Two hundred thirty-two years ago, the American colonies recast themselves as free and independent states with the words: “[T]o secure … rights, governments are instituted among men.” Eleven years later, delegates representing these states adopted a Constitution that established a federal government and explicitly listed what that government may do.
The quill pens with which the Constitution was drafted had scarcely been replaced in their wells before cries rang out for the government to venture beyond these enumerated functions and misuse its power to molly-coddle some at the expense of others. As early as 1794, Congress was asked to consider a resolution spreading $15,000 of taxpayers’ money to a group of French refugees. James Madison, remembered as the “Father of the Constitution”, shot down this early wealth transfer with the words: “I cannot undertake to lay my finger on that article of the Constitution which granted a right to Congress of expending, on objects of benevolence, the money of their constituents.”
For roughly a century, Mr. Madison’s integrity lived on in his successors. But a depression in the late 1800s gave rise to the so-called Progressive Era, which called for government to ignore its charter and start spreading wealth around. Within a couple of decades, Americans would be saddled with that favored tool of the redistributors: a graduated income tax. In another couple of decades, the New Deal expanded government with a panoply of programs and interventions. Then the Great Society extended its meddling fingers even further, to the point where it is nearly impossible to live without being the double-sided culprit and victim of state-sponsored plunder, at once ravaged by the moral cancer that afflicts both master and slave.
And so the temptation to rely on the federal government, as a matter of first resort, has become so ingrained that the Republican Party as a whole has forgotten how to stand firm against it, and even that it should. Instead of pointing out that it is simply not the proper purview of government to protect people living below sea level from hurricanes or to bail out irresponsible banks and borrowers from the consequences of their own errors, Republicans embraced these impossible, inappropriate tasks, and many others.

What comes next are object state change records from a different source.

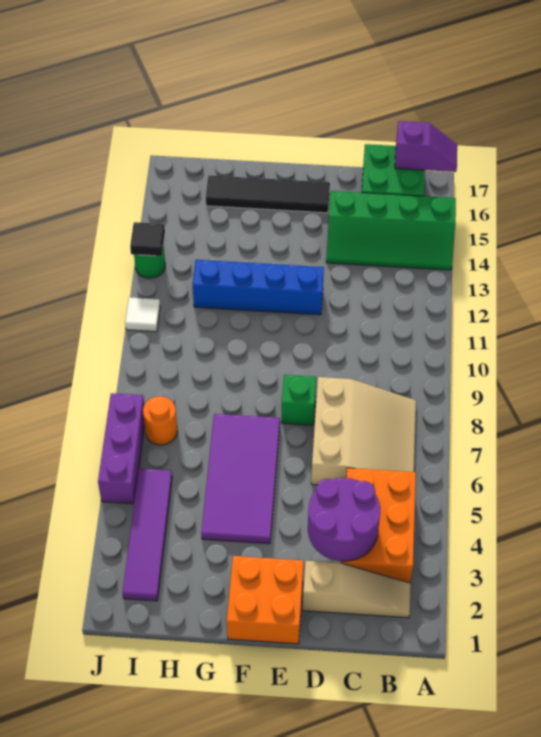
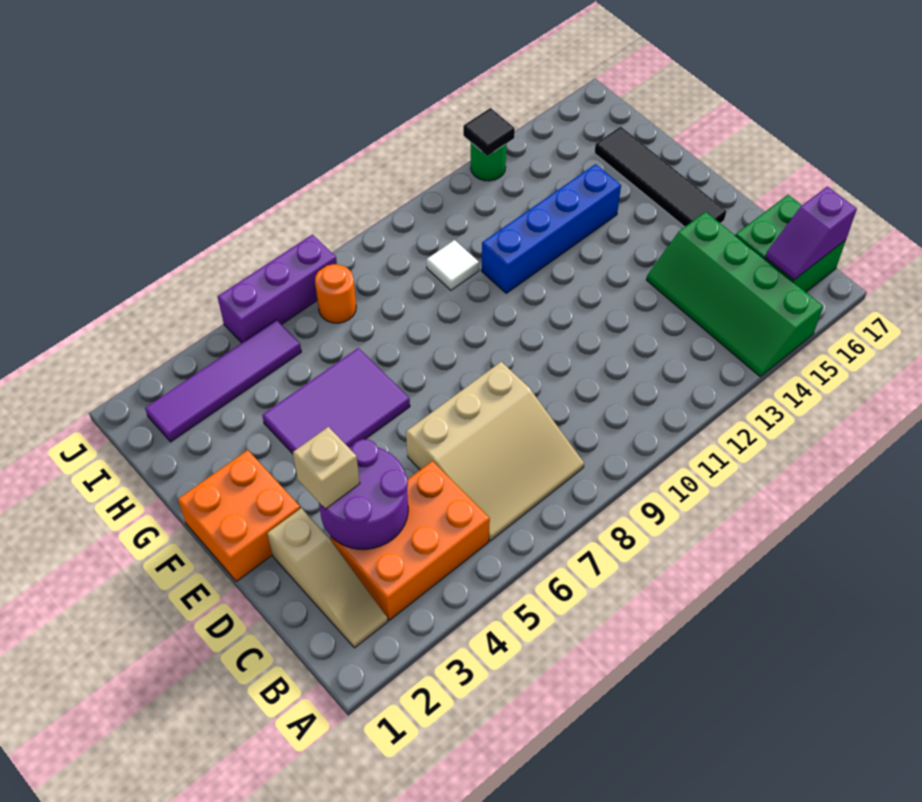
purple slope A17:B17 level 2 top B -> purple slope B16:B17 level 2 top 17
none -> tan brick D3 level 3
green brick E8 level 1 -> none
blue brick E12:H12 level 1 -> blue brick G11:G14 level 1
purple tile F4:G7 level 1 -> purple tile F4:G6 level 1
white tile J11 level 1 -> white tile H10 level 1

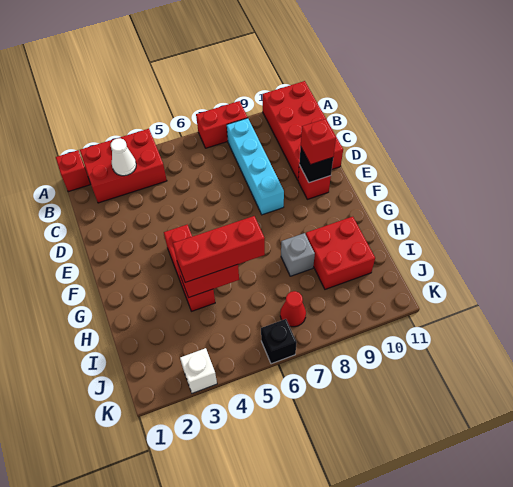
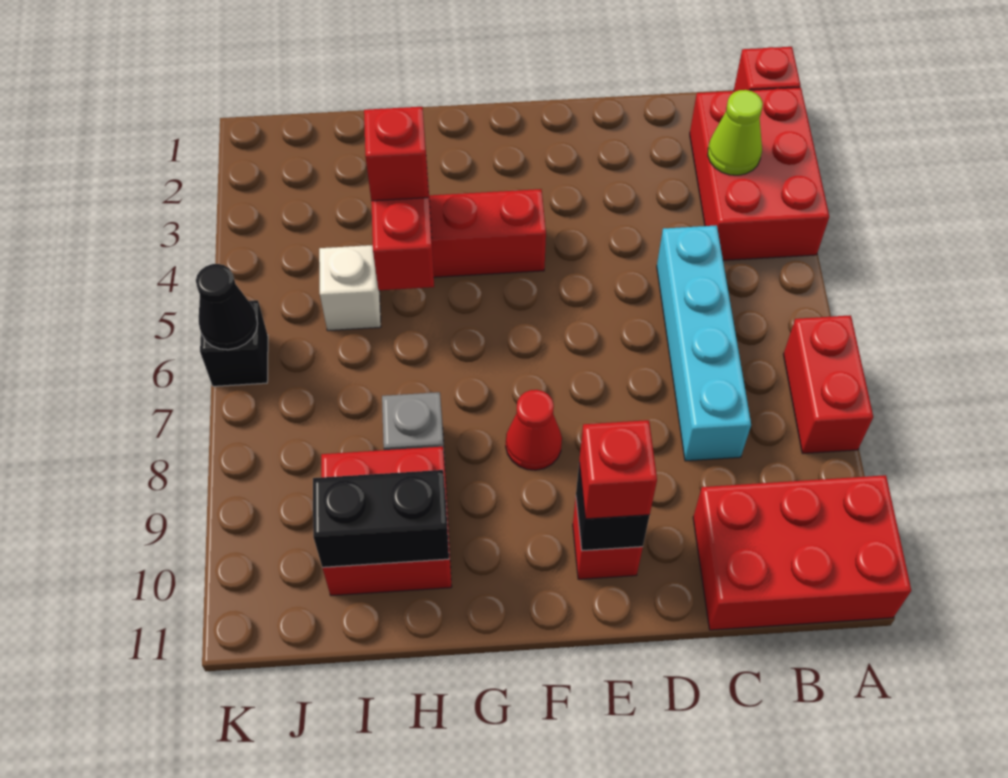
red brick A10:D11 level 1 -> red brick A10:C11 level 1
white cone B3 level 2 -> lime cone B3 level 2
cyan brick B8:E8 level 1 -> cyan brick C5:C8 level 1
red brick H4:H6 level 3 -> red brick H4 level 3
none -> black brick H10:I10 level 2
red cone J7 level 1 -> red cone F8 level 1
white brick K3 level 1 -> white brick I5 level 1
none -> black cone K6 level 2

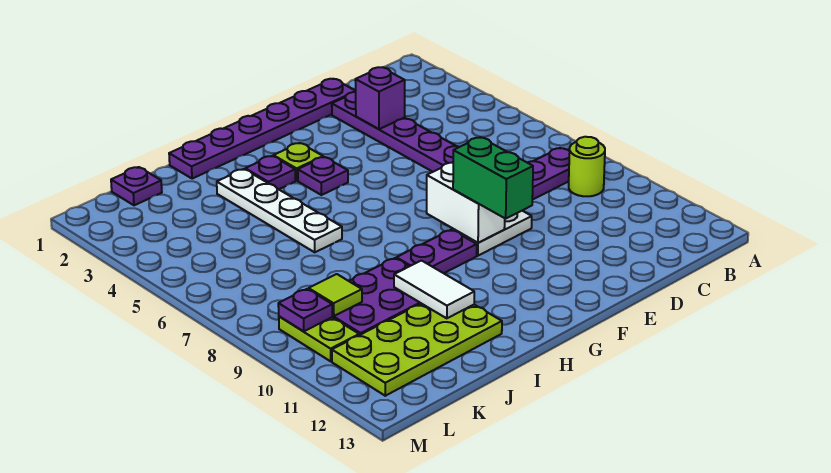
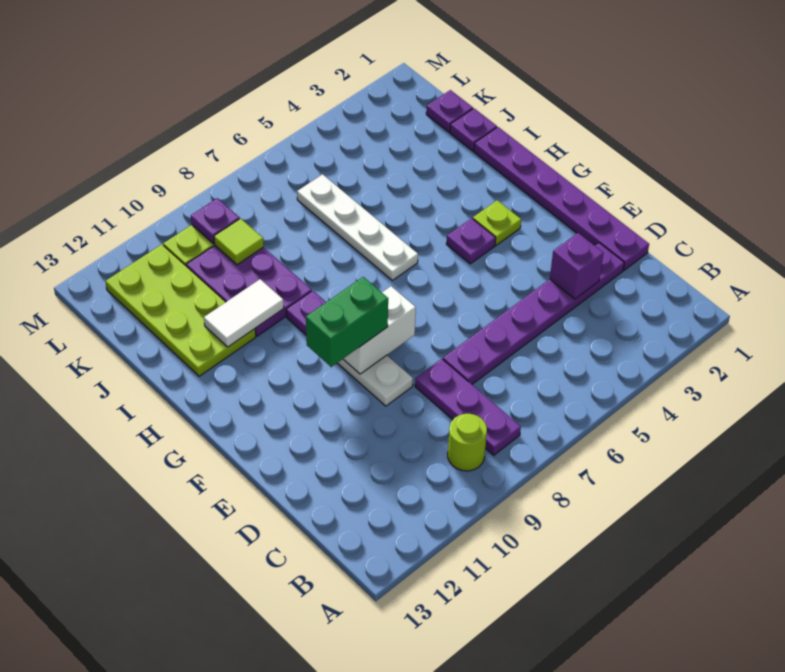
purple plate H3 level 1 -> purple plate J1 level 1
white plate I3:I6 level 1 -> white plate H6:K6 level 1

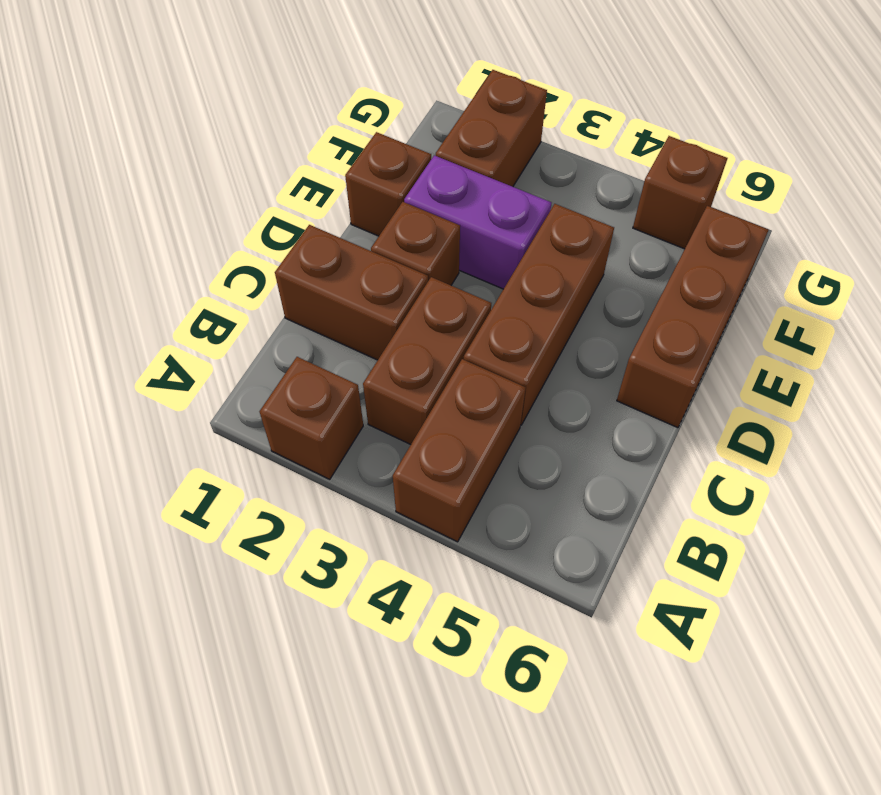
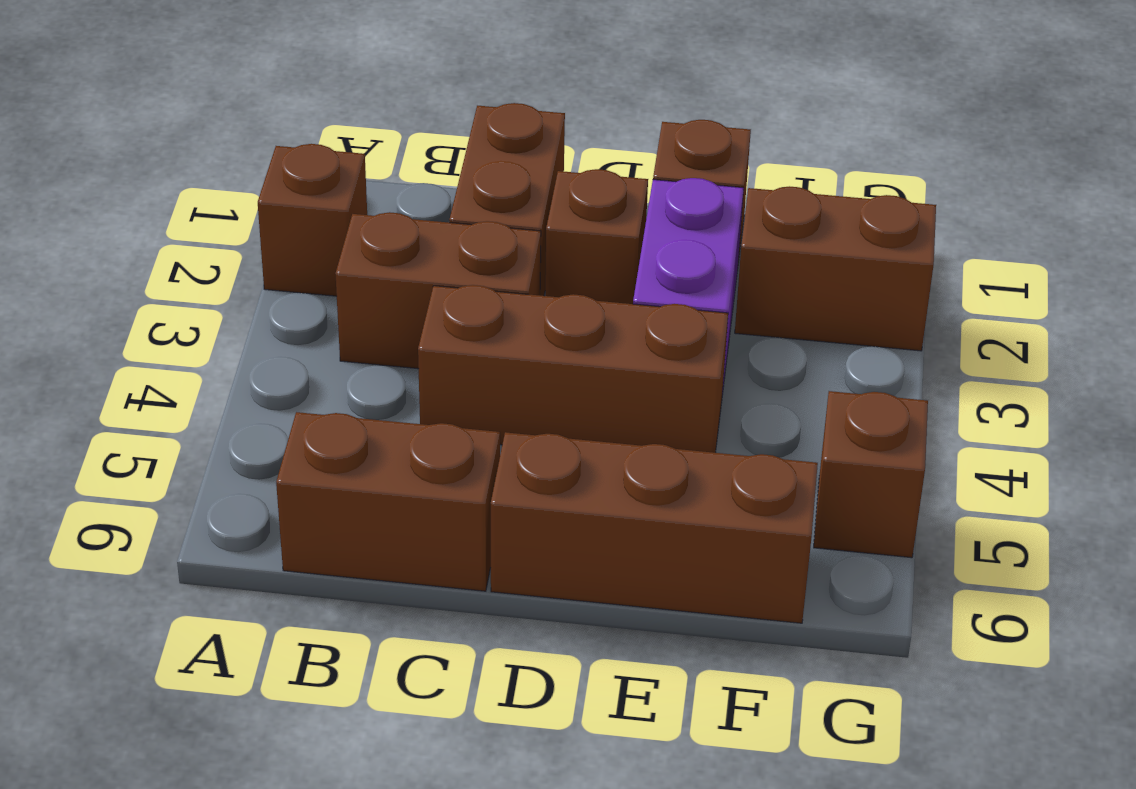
brown brick A4:B4 level 1 -> brown brick B6:C6 level 1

The result was the insidious undermining of the GOP’s commitment to limited government, the free market, and strict construction, and the Party’s well-deserved loss of the trust of its constituents.
The Democrats, on the other hand, are not afflicted with this split-personality disorder. They believe in misusing government to serve their own absurd dreams of utopia. They’re consistent; their disastrous policies match their ludicrous beliefs.
The Republicans’ disastrous policies contradict their correct, purported beliefs.
And a consistent message, no matter how asinine, will beat a correct philosophy undermined in word and deed every time.
If the GOP is serious about pulling America out of the moral morass into which it has dragged her, it must start by recovering its correct principles and adopting policies and rhetoric that match them.